According to Women Sports Foundation in America, “before Title IX one in 27 women played sports.” Today that number is two in five.

Powers said that LCCC’s numbers for female athletes haven’t struggled, but have stayed the same. “We been able to maintain our sports room that we normally offer but we haven’t been able to bring in any new ones, so it’s pretty much the same.”

But if there is one sport that has had a yearly steady increase for women’s participation in high school, it’s volleyball. According to (NFHS), “In 1971 there was 17,952 participants, a number that’s grown to 452,808 in 2018.”

Powers agreed. “I would say volleyball definitely sees the most because the pipeline is so structured.” When asked about being a coach for women’s cross country, he explained, “It is fun developing the chemistry with each player and it’s essential because you’re traveling, eating and going on overnight trips together.”

He also reiterated that developing chemistry with players on the college level is different because of the work that needs to be done in a short period of time compared to high school.

Powers also said that he’s happy that in the major leagues there’s “more women assistant coaches and officials, but it needs to be normalized.” Still, as Powers and his staff continue to help female students become more prominent in sports, He is hoping that as times change more “options and avenues for women to continue participation in athletics.”

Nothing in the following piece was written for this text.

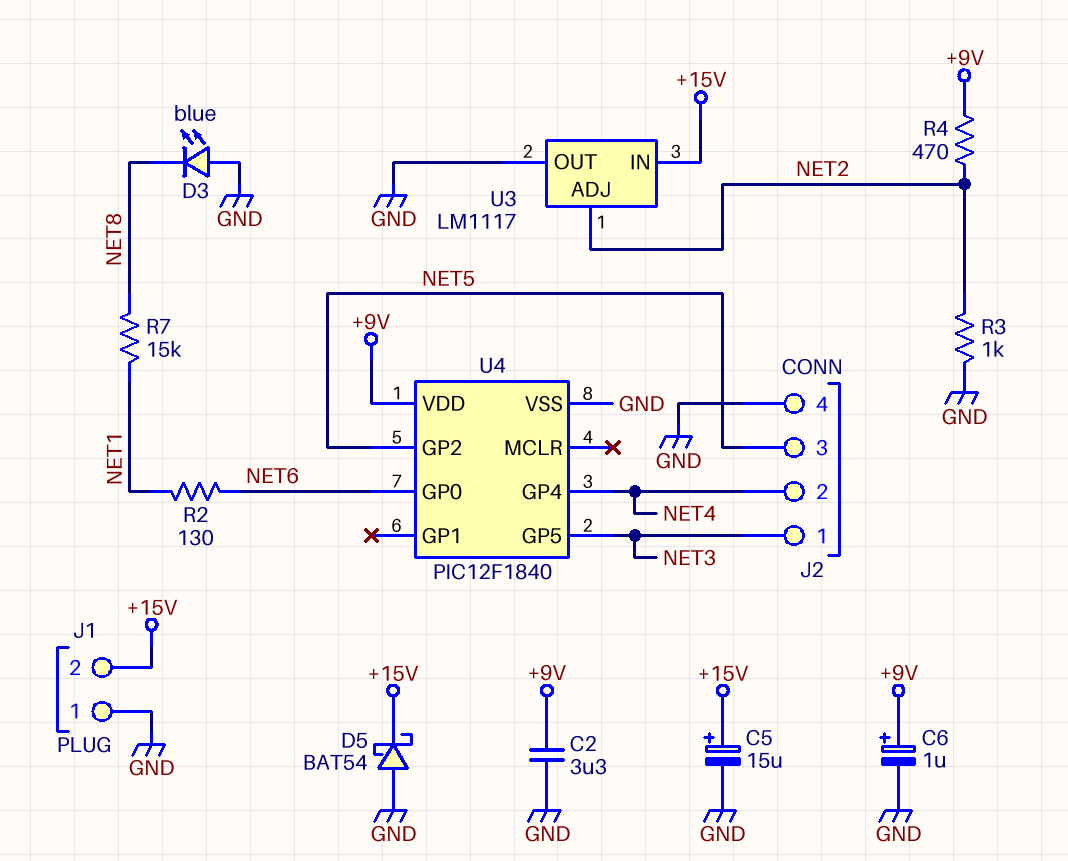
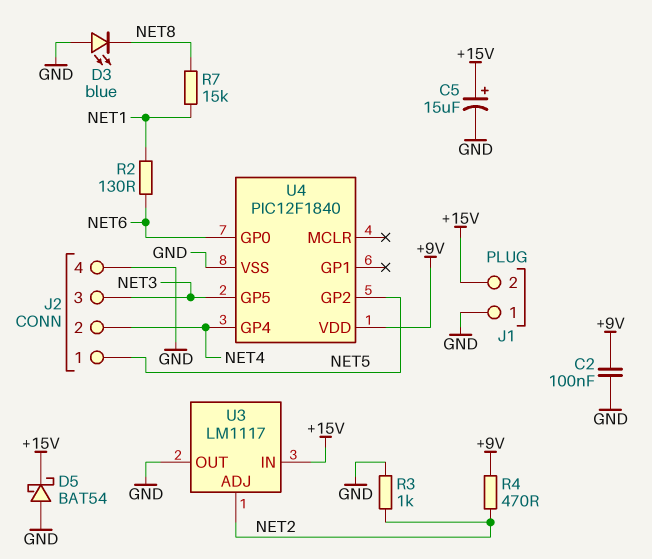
C2: 3.3uF (+9V, GND) -> 100nF (+9V, GND)
C6: 1uF (plus +9V, minus GND) -> none
J2 pin 1: NET3 -> NET5
J2 pin 3: NET5 -> NET3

As more women are participating in sports at LCCC, Powers said there are a few challenges they face compared to men. This involves a certain attitude from society toward women that pressures females to stop playing sports at an older age for family, compared to the men where it’s encouraged by society.

“That’s the biggest hurdle,” said Powers, “If a woman really wants to keep playing a sport, she should have the same opportunities as the boys have.”